La vidéo est ensuite arrivée sur le marché dans les années 1980, avant le passage au tout numérique.  … Parenthèse pour une madeleine proustienne : au même âge que les gamins du film, j’ai fait mes premiers pas de réalisateur avec mes copains de collège. C’était un petit film en vidéo, pour les besoins d’un cours d’initiation audiovisuelle : une fausse publicité inspirée par le conte du Petit Poucet, tournée au Caméscope dans le parc voisin de mon ancien lycée. Je n’ai qu’un souvenir très confus du résultat final, porté disparu et probablement effacé depuis le temps. Ma carrière de cinéaste (ou vidéaste) a donc connu en même temps ses débuts et sa fin prématurée…       

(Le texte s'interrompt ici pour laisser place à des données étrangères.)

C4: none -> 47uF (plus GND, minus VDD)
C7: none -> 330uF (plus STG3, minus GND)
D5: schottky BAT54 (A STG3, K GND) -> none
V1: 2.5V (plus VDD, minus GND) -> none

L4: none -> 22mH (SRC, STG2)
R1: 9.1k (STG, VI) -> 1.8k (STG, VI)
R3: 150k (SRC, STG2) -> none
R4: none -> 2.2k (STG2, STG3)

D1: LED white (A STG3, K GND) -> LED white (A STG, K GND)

Voilà pour le cours accéléré technico-historique. Il permet de resituer les choses dans leur contexte par rapport à l’époque du film, 1979, époque à laquelle J.J. Abrams signait donc avec des copains des films d’épouvante avec les moyens du bord. Dans SUPER 8, le tournage et le développement progressif du film «The Case» bricolé par la bande des joyeux gamins constitue le «fil rouge» narratif du film. Le scénario va établir assez astucieusement, autour de ce simple tournage, la trame du récit et de l’aventure dans laquelle nos apprentis réalisateurs se retrouvent entraînés. Le résultat final, projeté dans le générique de fin, est un cadeau hilarant offert au spectateur. Rappelez-vous qu’un film ne s’arrête pas nécessairement, dès le début du générique de fin. S’IL VOUS PLAÎT, RESTEZ ASSIS !    

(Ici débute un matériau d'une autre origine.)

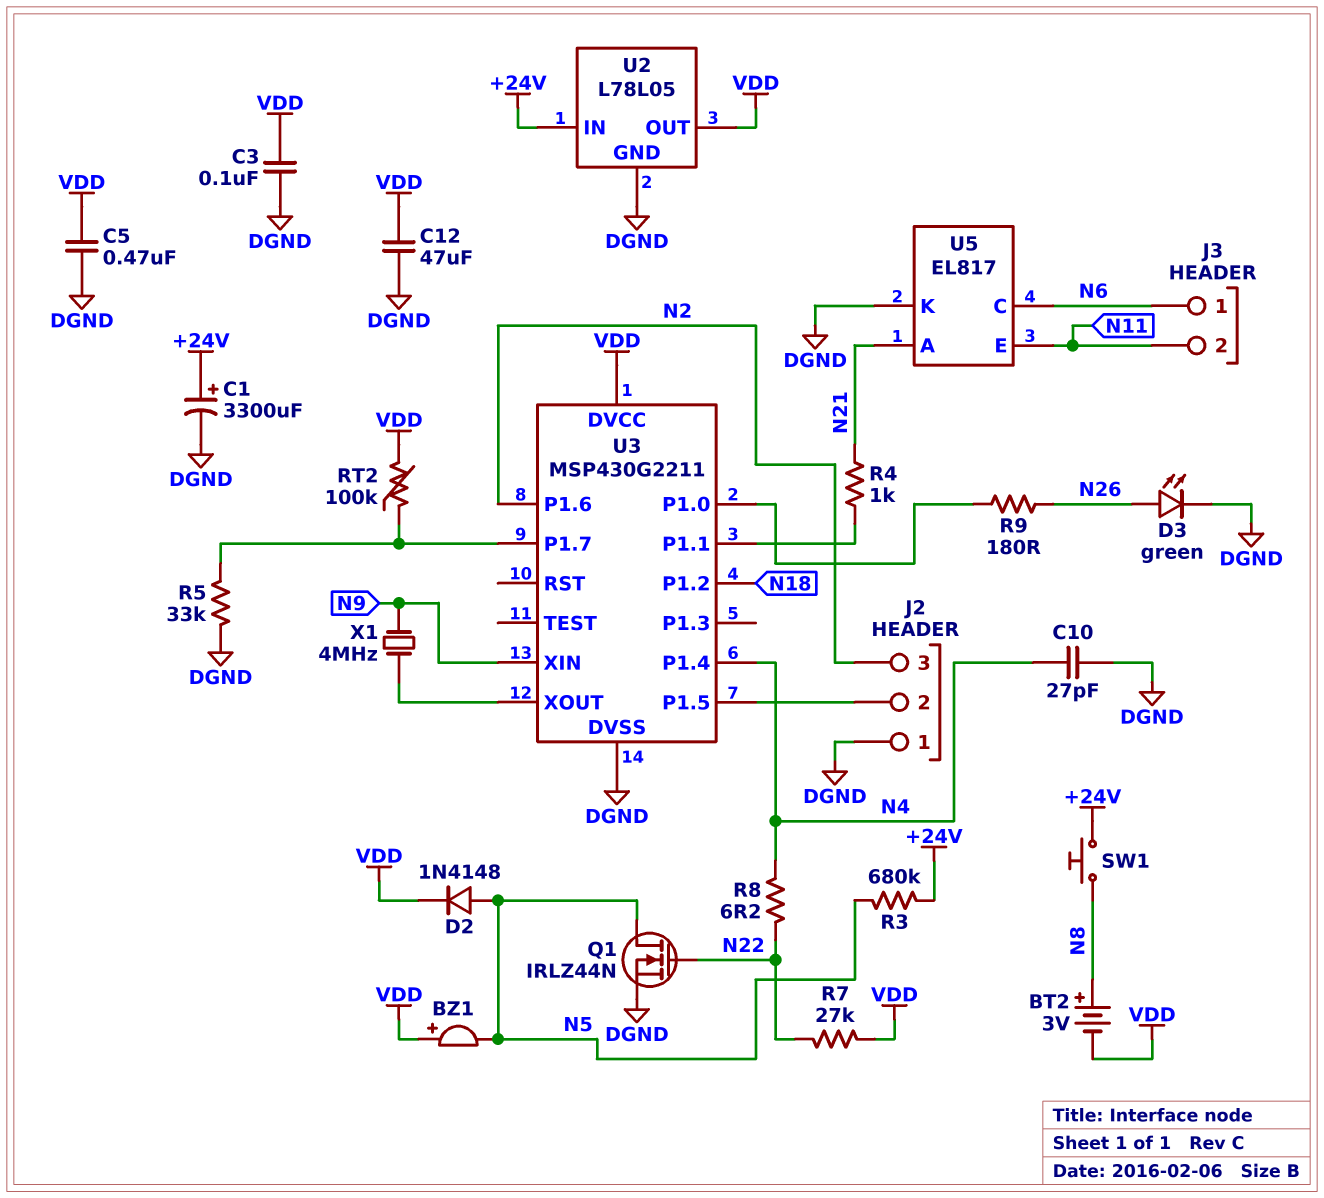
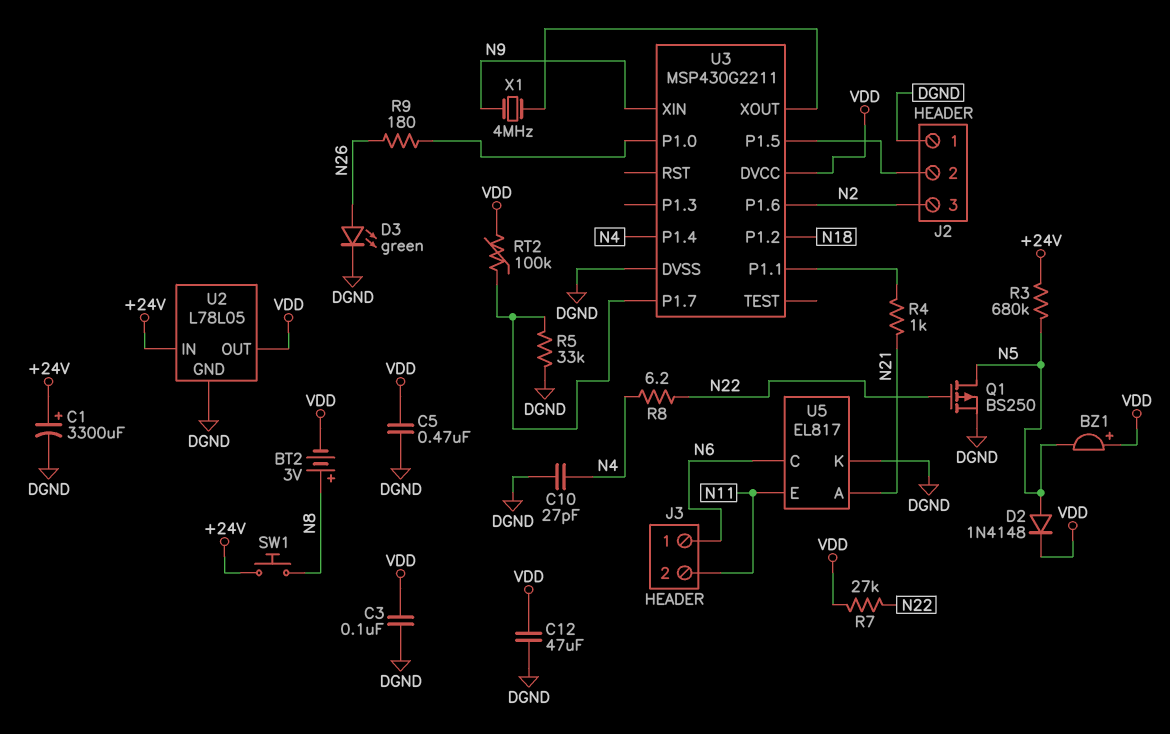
Q1: NMOS IRLZ44N (G N22, D N5, S DGND) -> PMOS BS250 (G N22, D N5, S DGND)

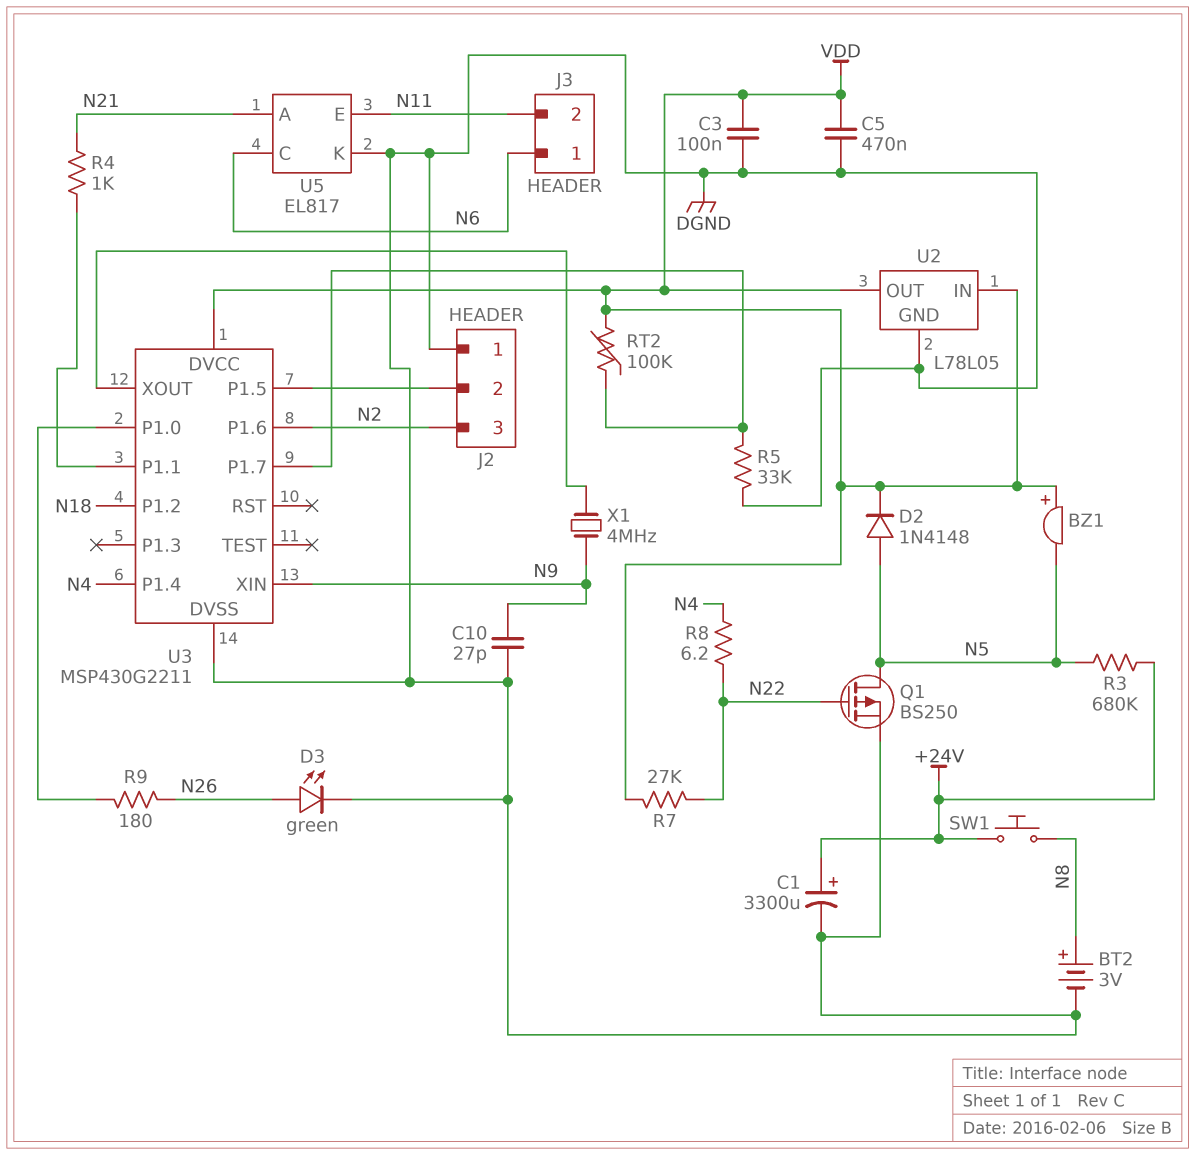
BT2: 3V (plus N8, minus VDD) -> 3V (plus N8, minus DGND)
C10: 27pF (DGND, N4) -> 27pF (DGND, N9)
C12: 47uF (DGND, VDD) -> none
U2 pin IN: +24V -> VDD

SUPER 8 est l’occasion d’un voyage dans le temps, pas si éloigné de notre époque, en 1979. Il faut noter qu’après deux longs-métrages «blockbusters» fracassants, conçus pour le simple divertissement à grand spectacle (MISSION : IMPOSSIBLE III et le STAR TREK rajeuni), mais ne révélant pas vraiment un caractère très personnel de la part de J.J. Abrams, ce dernier change son fusil d’épaule et, s’il demeure très spectaculaire, SUPER 8 montre une volonté de la part du créateur de LOST de se livrer un petit peu plus.    Il commence en recréant le contexte typique d’une petite ville industrielle américaine semblable à celle dans laquelle il a pu grandir. Sans insister lourdement sur le contexte historique de l’époque, il recrée celui-ci par petites touches, en arrière-plan. L’histoire étant vécue du point de vue des gamins, qui n’ont forcément qu’une vision assez «vierge» du monde extérieur, les références sont avant tout centrées sur ce qu’ils savent et réinterprètent à leur façon. Pour le spectateur qui a vécu cette époque, c’est un «retour vers le passé» familier. Outre la caméra super 8 de Charles, on aperçoit des éléments familiers typiques de l’époque : l’arrivée du walkman (l’employé de la station-service écoute à fond Blondie), les tous premiers jeux électroniques, le succès (et le déclin imminent) de la musique disco (dont raffole la sœur aînée de Charles)… et les vélos BMX tout-terrains indispensables aux jeunes américains, entrés dans l’iconographie d’un certain E.T. et du studio Amblin Entertainment fondé par Steven Spielberg à cette même période ! L’effet nostalgique fonctionne à plein régime quand on découvre les chambres de Joe et Charles. Comme tous les «kids» de leur époque découvrant les merveilles du Cinéma, ils s’inspirent de ce qu’ils ont vu au cinéma, ainsi que ce que leurs parents leur interdisent sûrement de voir. STAR WARS premier du nom, les films de monstres classiques, les Morts-Vivants de George A. Romero (évidemment cité pour les besoins de «The Case»)… On devine les gamins grands amateurs de la revue «Famous Monsters of Filmland», célèbre revue fondée par Forrest J. Ackerman, toute vouée au culte naissant du Cinéma Fantastique ; et pour ses propres effets de maquillages, Joe se réfère sérieusement au livre de Dick Smith, le père des effets spéciaux de maquillages modernes (L’EXORCISTE) et mentor des maîtres ès métamorphoses tels que Rick Baker.    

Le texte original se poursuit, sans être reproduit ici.